In the previous parts, we have been developing a consistent reorientation of transitivity.
Participants are not things, but relational positions.
Processes are not actions, but configurations of participation.
Clauses are not containers of meaning, but sites where experience is construed as participation.
At this point, a natural temptation arises.
To treat this as a claim about clauses specifically.
As though participation were something that happens at the level of clause structure, but not beyond it.
This would be a mistake.
Because transitivity does not sit alone within grammar.
It is one component of a larger system for construing experience.
And once participation is seen at clause level, it becomes difficult not to see it elsewhere.
1. The Clause Is Not the Smallest Unit of Experience
A clause is often treated as a self-contained unit of meaning.
But in actual use, clauses rarely function in isolation.
They occur in sequences.
They form patterns.
They build into texts.
For example:
a conversation,
a narrative,
a report,
a legal argument,
a myth,
a diagnosis.
These are not just collections of clauses.
They are organised flows of experiential meaning.
If transitivity construes participation within clauses, then we must ask:
what is being construed at the level of sequences of clauses?
2. Participation Extends Across Sequences
Consider a simple narrative fragment:
She entered the room.She looked around.She noticed the silence.
Taken individually, each clause construes a configuration of participation.
But together, something else emerges.
A structured unfolding of experience.
The “she” is not merely a repeated participant.
She is a continuity of participation across multiple configurations.
The room is not merely a Goal or Phenomenon.
It becomes a stable node in an evolving experiential field.
Silence is not a property of a single clause.
It is a meaning effect distributed across the sequence.
What we are seeing is this:
participation is not confined to individual clauses; it is sustained across chains of construal.
3. Text as Distributed Participation
A text is not a larger clause.
It is not a super-clause.
It is a pattern of constrained variability in participation.
Across a text:
participants recur,
roles shift,
processes alternate,
circumstances accumulate or recede.
Yet something holds.
Not a thing.
Not a topic.
But a structured coherence of participation.
We might say:
a text is a stabilised field of participation across multiple experiential configurations.
This is why we can follow a story, a conversation, or an argument.
Not because we are tracking a set of objects.
But because we are tracking a pattern of participation over time.
4. Cohesion as the Memory of Participation
What linguistics calls cohesion—reference, substitution, ellipsis, lexical chains—is often treated as a technical feature of textual organisation.
But from the perspective being developed here, cohesion takes on a different significance.

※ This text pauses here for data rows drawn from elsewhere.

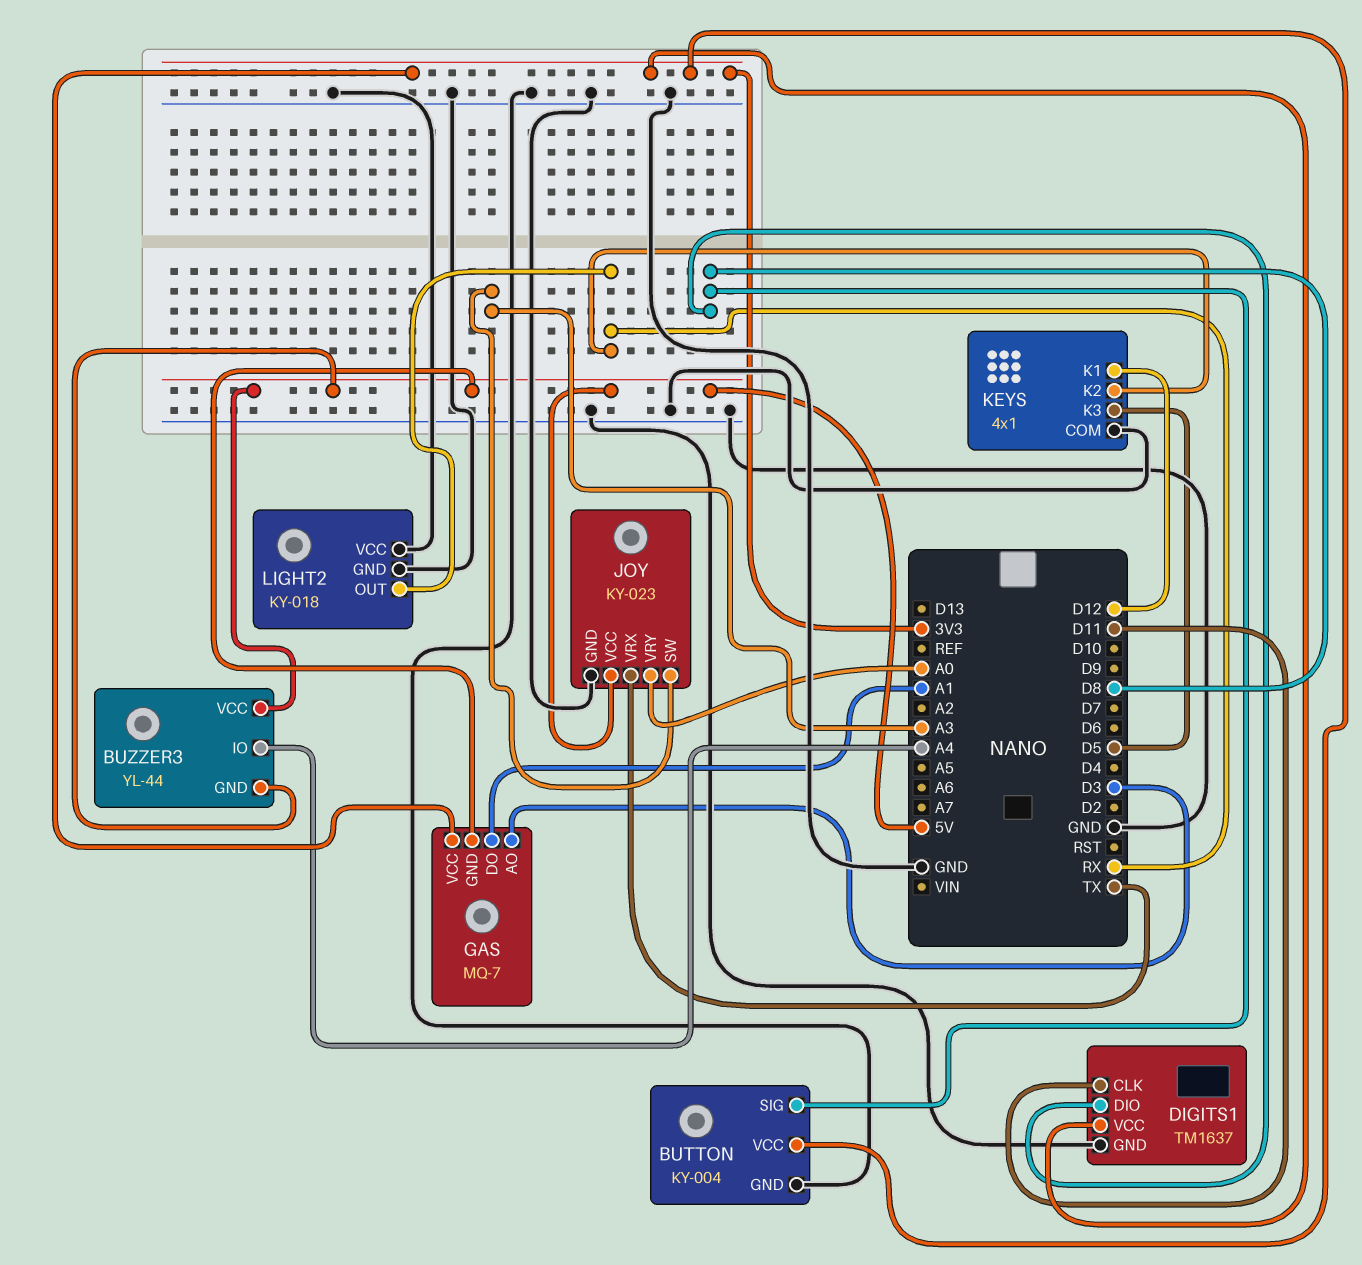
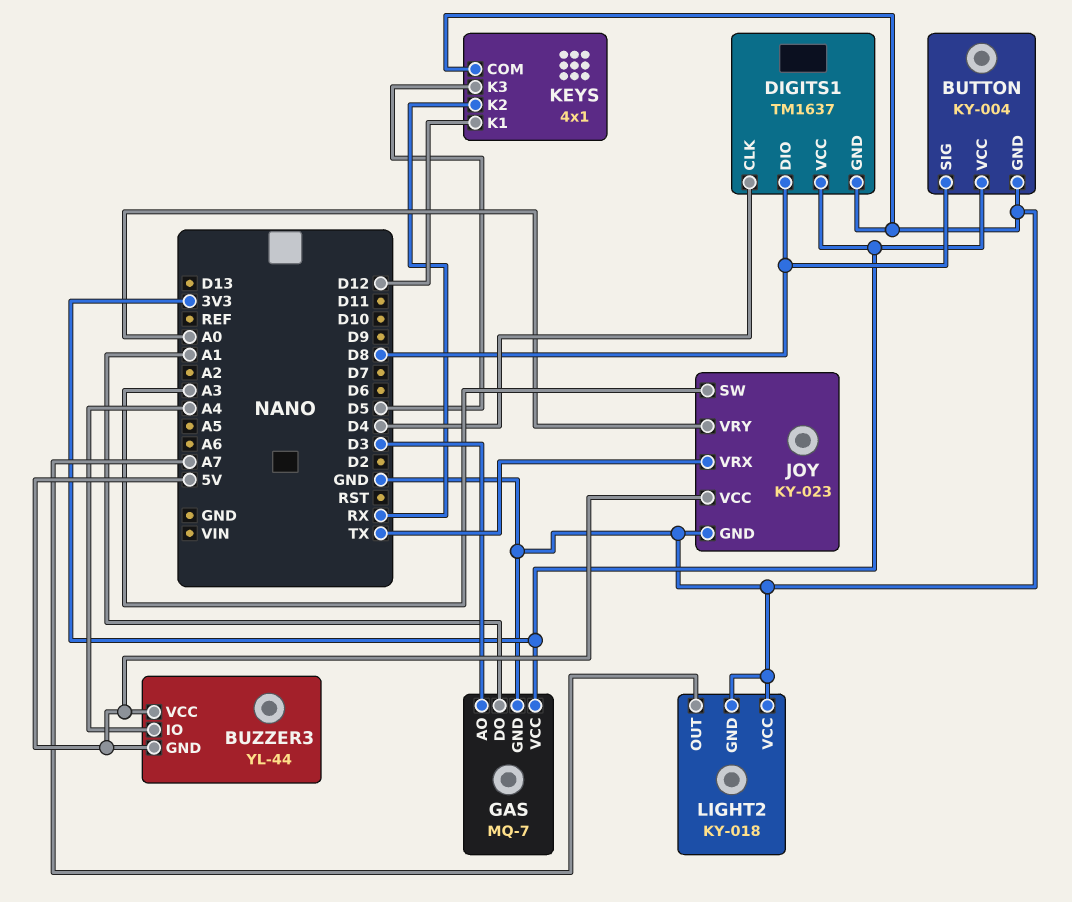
DIGITS1 pin CLK: D11 -> D4
GAS pin GND: 5V -> GND
LIGHT2 pin OUT: RX -> A7

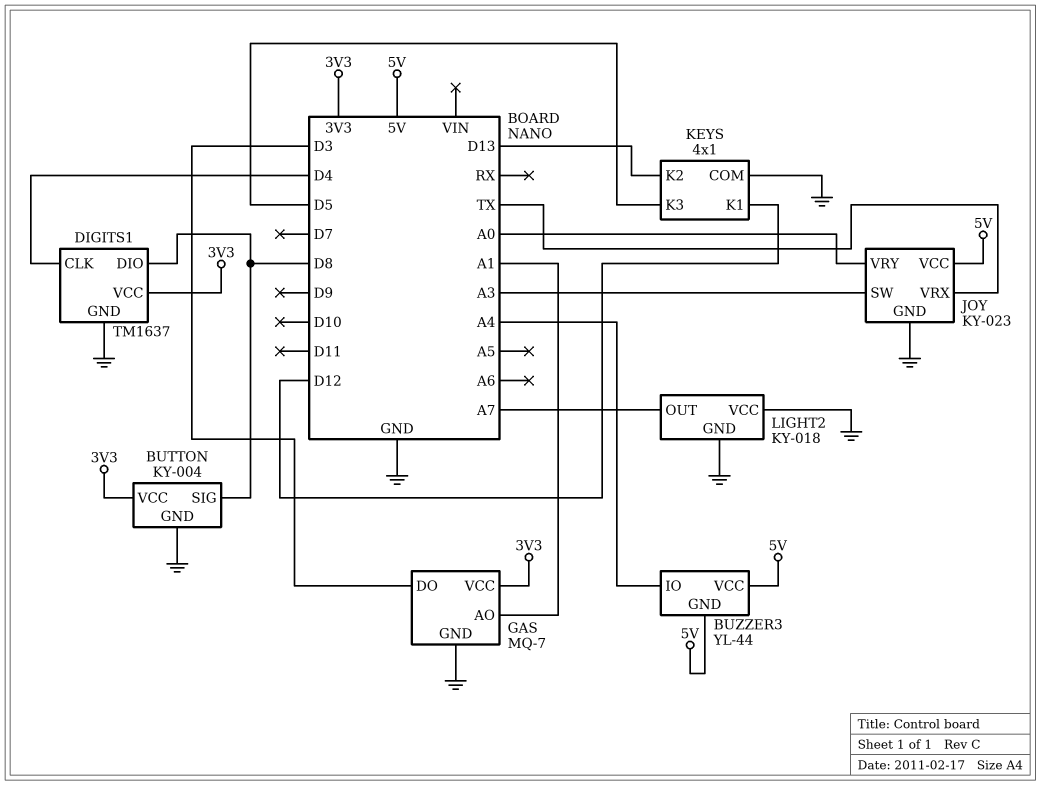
GAS pin AO: D3 -> A1
GAS pin DO: A1 -> D3
KEYS pin K2: RX -> D13

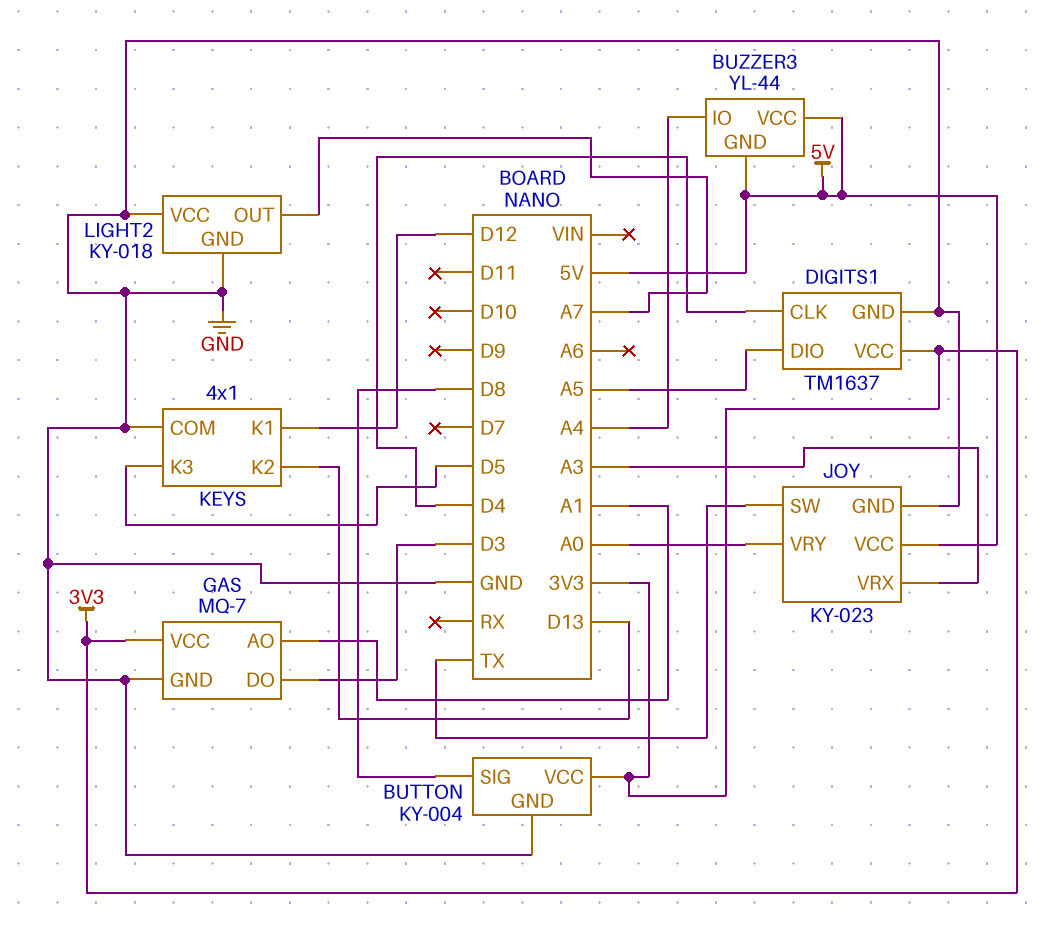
DIGITS1 pin DIO: D8 -> A5
JOY pin SW: A3 -> TX
JOY pin VRX: TX -> A3

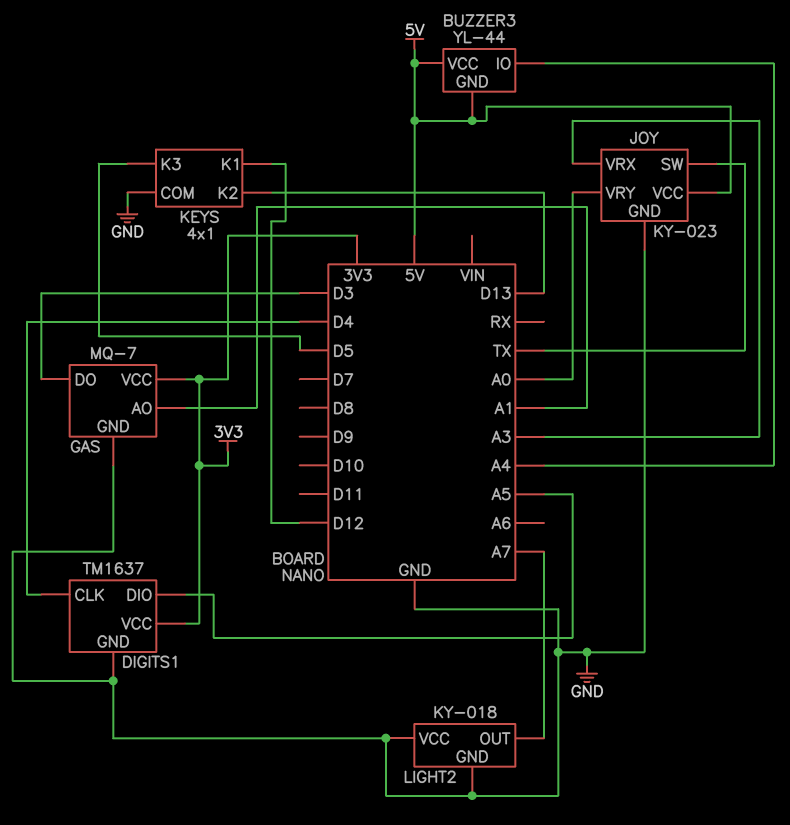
BUTTON: KY-004 -> none
BUTTON pin GND: GND -> none
BUTTON pin SIG: D8 -> none
BUTTON pin VCC: 3V3 -> none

It is the mechanism through which participation is sustained across time.
For example:
pronouns maintain participant continuity,
lexical repetition stabilises roles,
ellipsis preserves relational structure without restating it.
Cohesion is not simply linking words.
It is maintaining participation across unfolding configurations.
It allows a participant to remain a participant beyond a single clause.
In this sense:
cohesion is the temporal extension of participation.
5. Register as Patterned Participation
Once we move beyond the clause, another familiar SFL concept becomes central: register.
A register is not just the language of a situation type.
It is a stabilised pattern of participation across recurring situations.
For example:
scientific reporting construes participation in specific ways:
phenomena are stabilised as objects of observation,
processes are abstracted and generalised,
participants are depersonalised or reconfigured.
casual conversation construes participation differently:
roles are more fluid,
processes are negotiated in real time,
participants are dynamically co-constructed.
In each case:
register is a recurring configuration of participation across instances.
This is crucial.
Because it means participation is not only local (clause-level), but typological (patterned across contexts).
6. Experience Is Not Stored in Clauses
At this point a deeper implication emerges.
If participation extends across clauses and stabilises into register patterns, then experience is not contained anywhere locally.
It is not stored in:
individual clauses,
individual words,
or even individual texts.
Instead, it is distributed across:
sequences of construal,
patterns of cohesion,
and recurrent configurations of participation.
Meaning, in this sense, is not a unit.
It is a stabilised pattern of relational activity.
7. From Local Event to Distributed Structure
We can now restate the shift more precisely:
A clause construes a local configuration of participation.
A text sustains participation across configurations.
A register stabilises patterns of participation across instances.
What we are seeing is a scaling of the same principle.
Not different phenomena.
Different resolutions of the same process:
experience becoming intelligible through participation.
8. Closing Reorientation
At the beginning of this series, transitivity looked like a system for classifying clauses.
Now it appears differently.
It is part of a broader architecture in which:
experience is not given in advance,
but is continuously construed through distributed participation.
And the key insight becomes harder to avoid:
what we call “meaning” is not located in any single point of language use,but emerges across patterns of participation extended in time.
If the clause is where participation becomes visible,
then the text is where participation becomes durable.
And if that is the case, then we are now close to a further question:
not how participation is structured within language,
but how such structures become possible at all.
Which is where the system–instance relation quietly begins to appear.